Impact of GenAI on ideation and innovation team performance
Description
This dataset accompanies the study titled "The Impact of Generative Artificial Intelligence on Ideation and the Performance of Innovation Teams" by Michael Gindert and Marvin Lutz Müller. The research investigates how a Generative AI (GenAI)-augmented ideation tool affects ideation quality, efficiency, and team dynamics within a structured innovation process. Utilizing the Knowledge Spillover Theory of Entrepreneurship (KSTE) as a framework, the data highlights the influence of AI on knowledge generation, transfer, and application during the ideation phase. A framed field experiment has been conducted. Two groups (experiment and control) had to ideate on two destinct innovation tasks. The experiment group used an AI augmented ideation tool, that has been developed for the study. Hypotheses: The dataset supports the testing of six main hypotheses concerning the application of large language models (LLMs) during ideation in team settings: H1: AI-augmented teams will produce higher-quality ideas due to enhanced knowledge spillover. H2: AI support will accelerate the ideation process.
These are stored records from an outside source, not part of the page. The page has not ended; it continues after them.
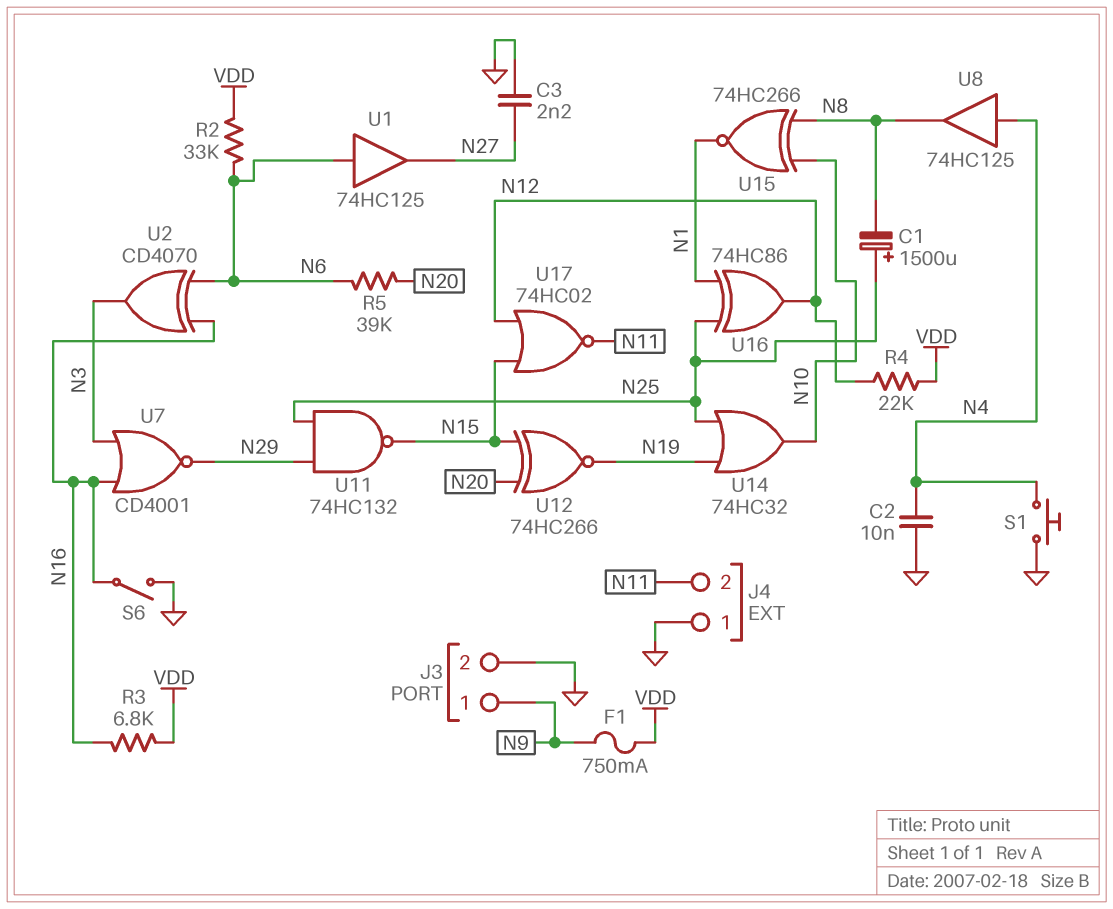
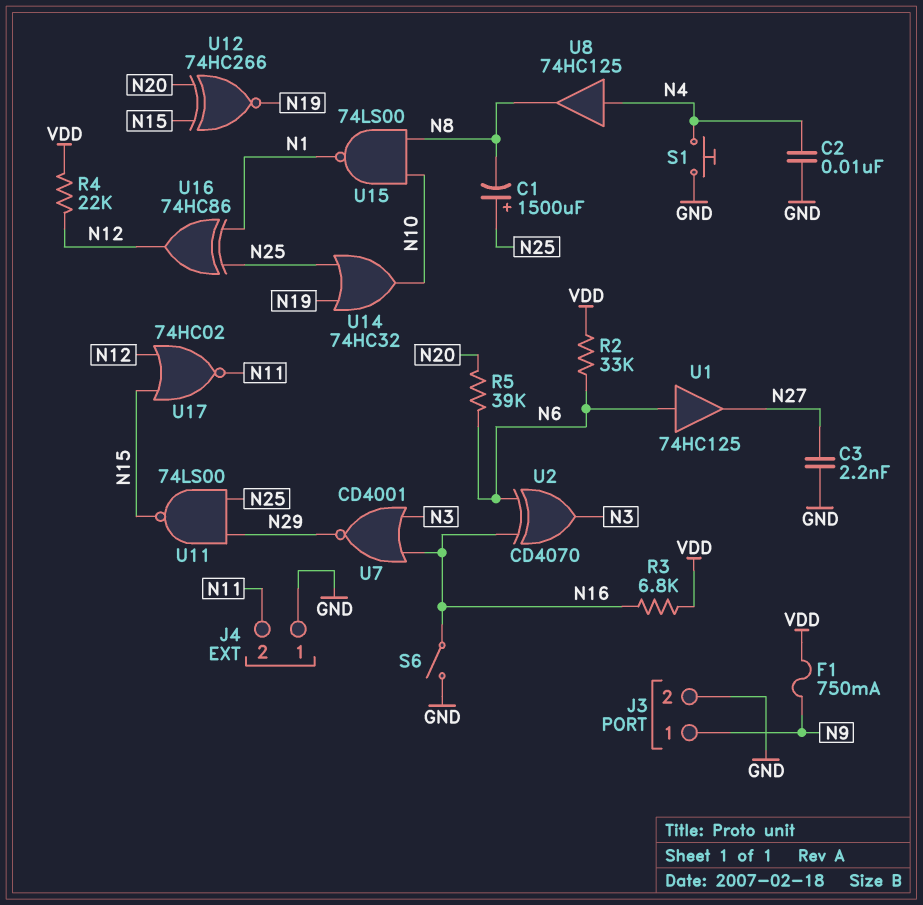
U11: NAND 74HC132 (in N25, in N29, out N15) -> NAND 74LS00 (in N25, in N29, out N15)
U15: XNOR 74HC266 (in N8, in N10, out N1) -> NAND 74LS00 (in N8, in N10, out N1)

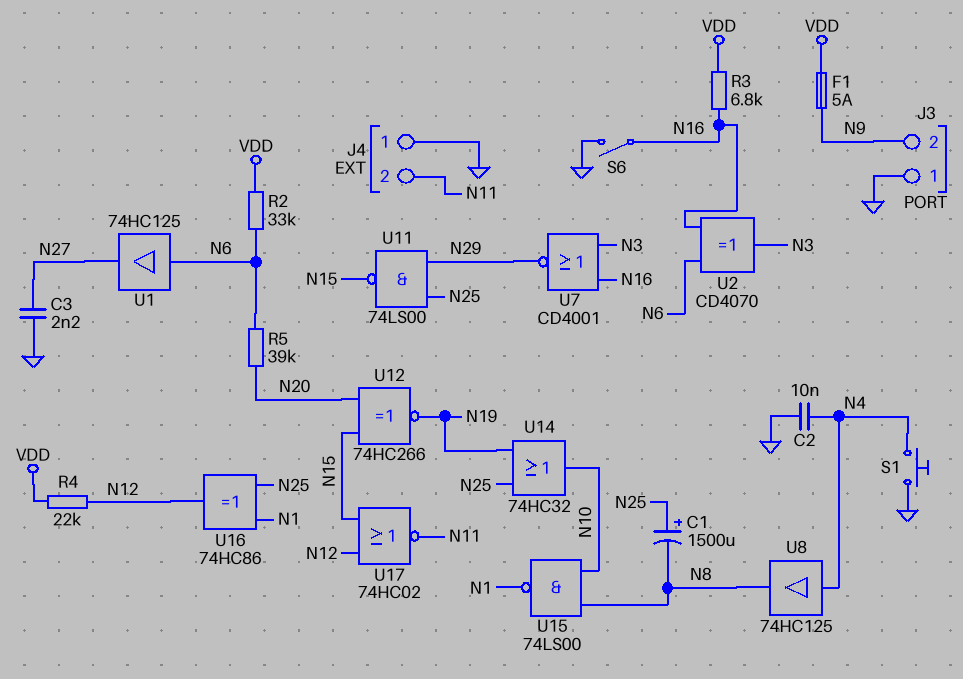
F1: 750mA (N9, VDD) -> 5A (N9, VDD)
J3 pin 1: N9 -> GND
J3 pin 2: GND -> N9

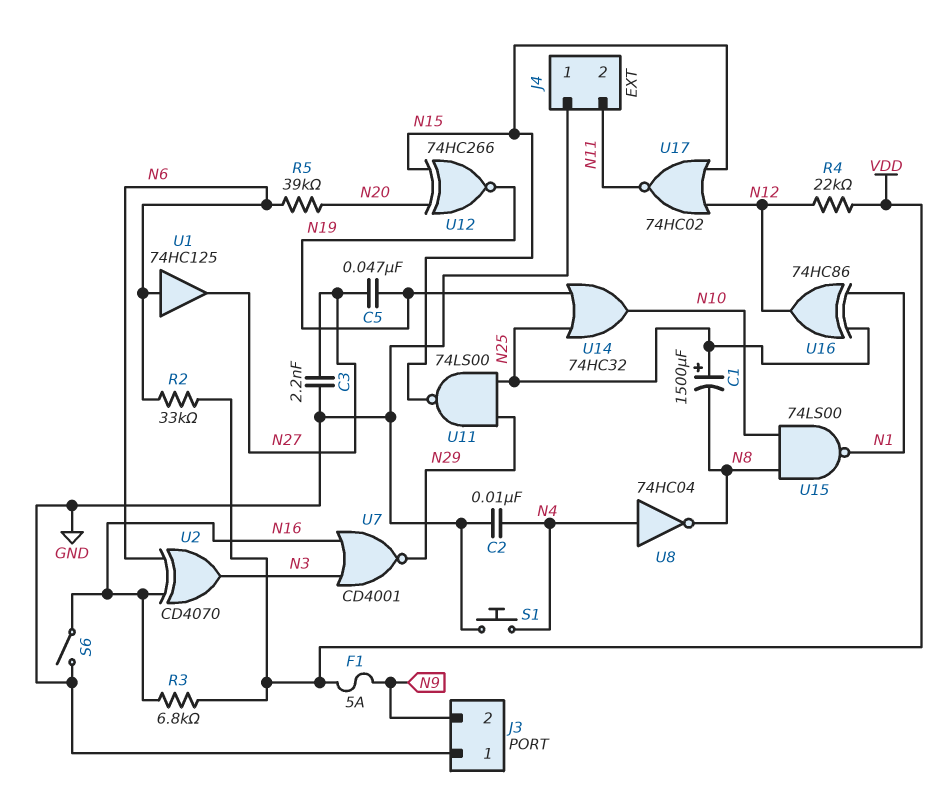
C5: none -> 47nF (N19, N27)
U8: buffer 74HC125 (in N4, out N8) -> NOT 74HC04 (in N4, out N8)

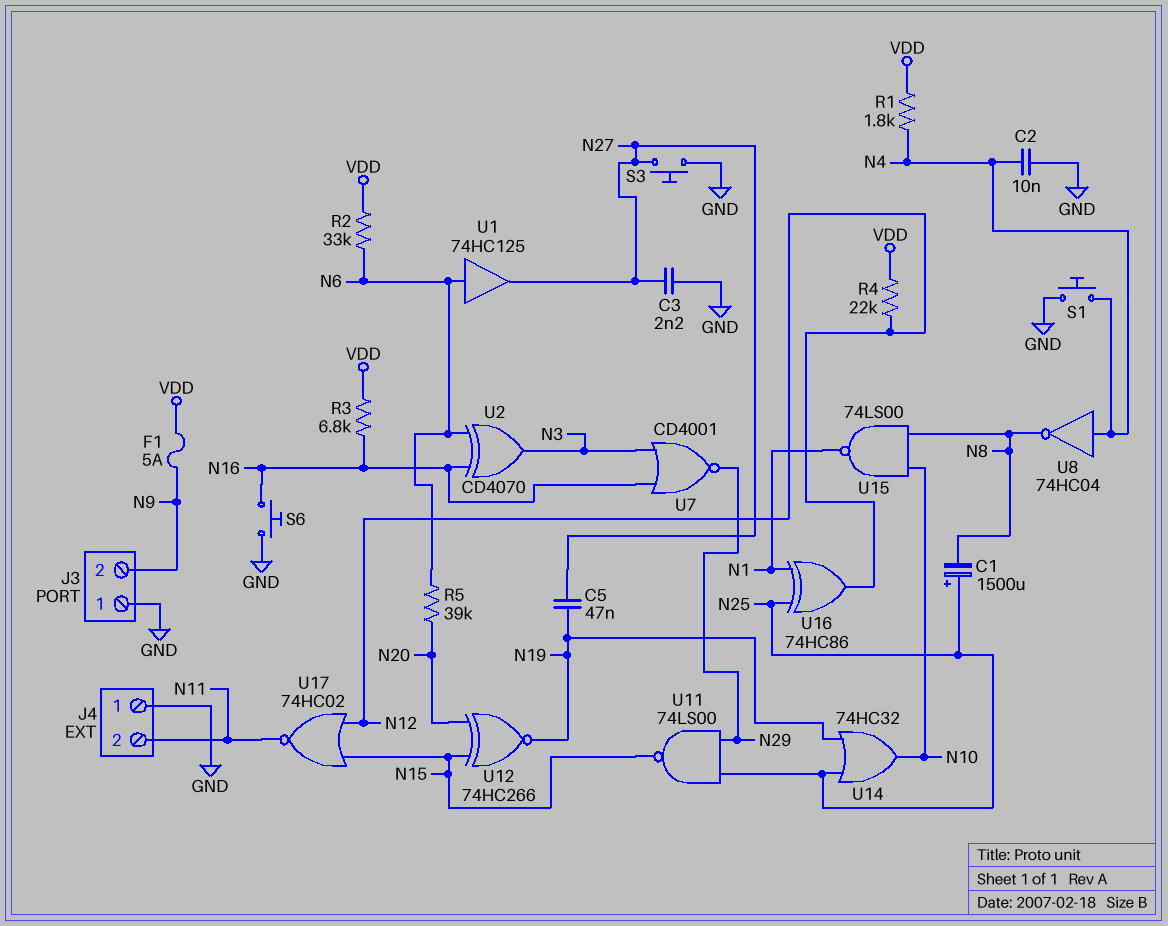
R1: none -> 1.8k (N4, VDD)
S3: none -> button (GND, N27)
S6: switch (GND, N16) -> button (GND, N16)

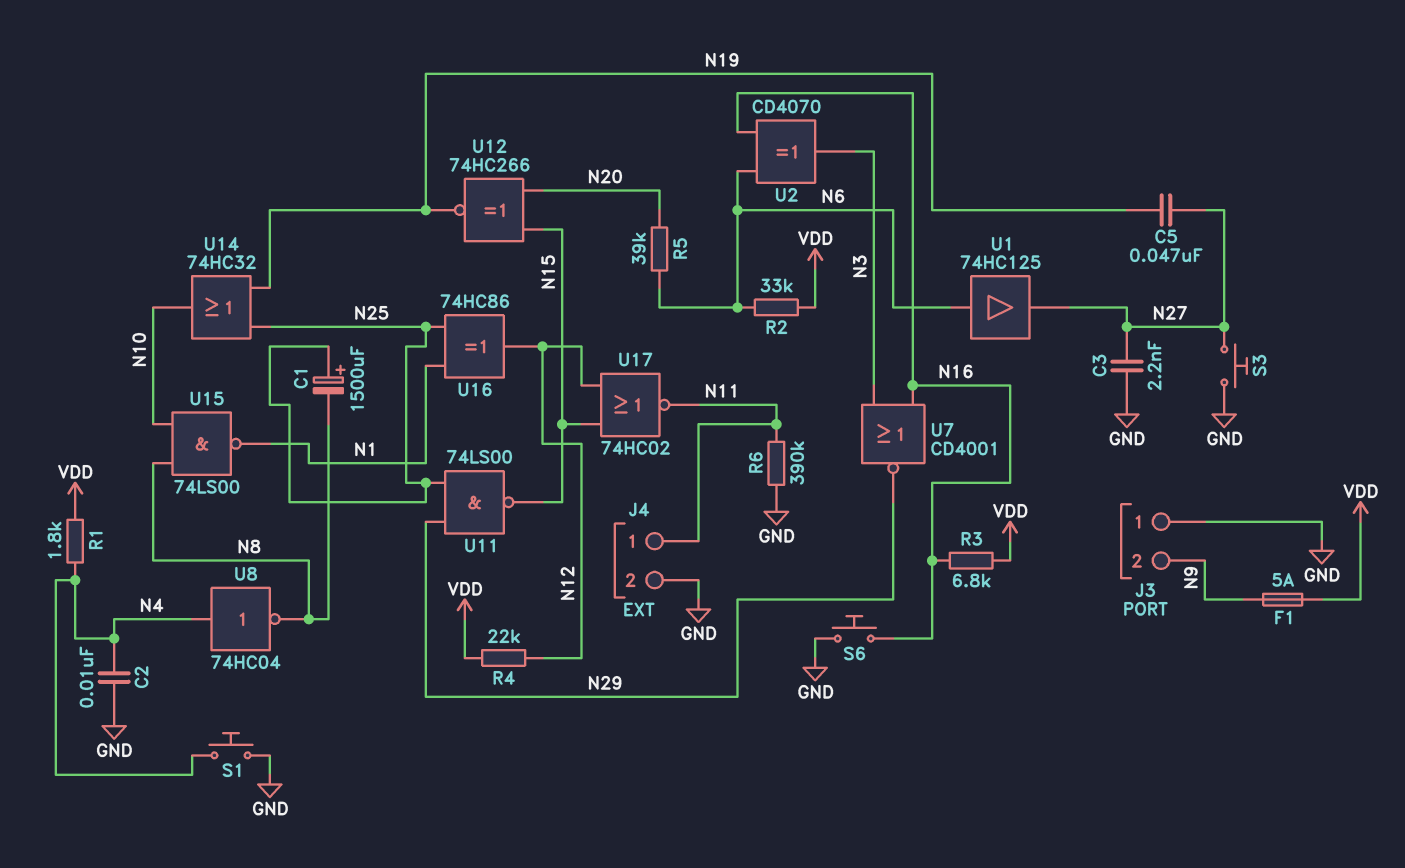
J4 pin 1: GND -> N11
J4 pin 2: N11 -> GND
R6: none -> 390k (GND, N11)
H3: Teams using AI will exhibit greater efficiency in idea generation. H4: AI-assisted teams will produce a more diverse set of ideas, in terms of novelty and feasibility. H5: AI-enhanced ideation increases the likelihood of generating revolutionary ideas. H6: AI-supported ideation will positively impact team satisfaction and engagement. Data Highlights and Findings: Idea Quality: The dataset includes quality assessments of ideas based on originality, feasibility, and clarity, revealing that AI-augmented teams consistently generated higher-quality ideas across various dimensions. Process Speed and Efficiency: Time measurements show that teams with AI support completed ideation tasks significantly faster than the control group, reducing ideation time by up to 30%. Diversity and Novelty: Evaluations indicate that ideas produced with AI support exhibited greater diversity in both approach and innovation potential, contributing to more revolutionary solutions, especially for complex problems in healthcare and automotive sectors. Team Satisfaction: Survey data suggest that team members in the AI-augmented condition reported higher levels of engagement and satisfaction, with a 23.3% increase in positive feedback compared to the control group.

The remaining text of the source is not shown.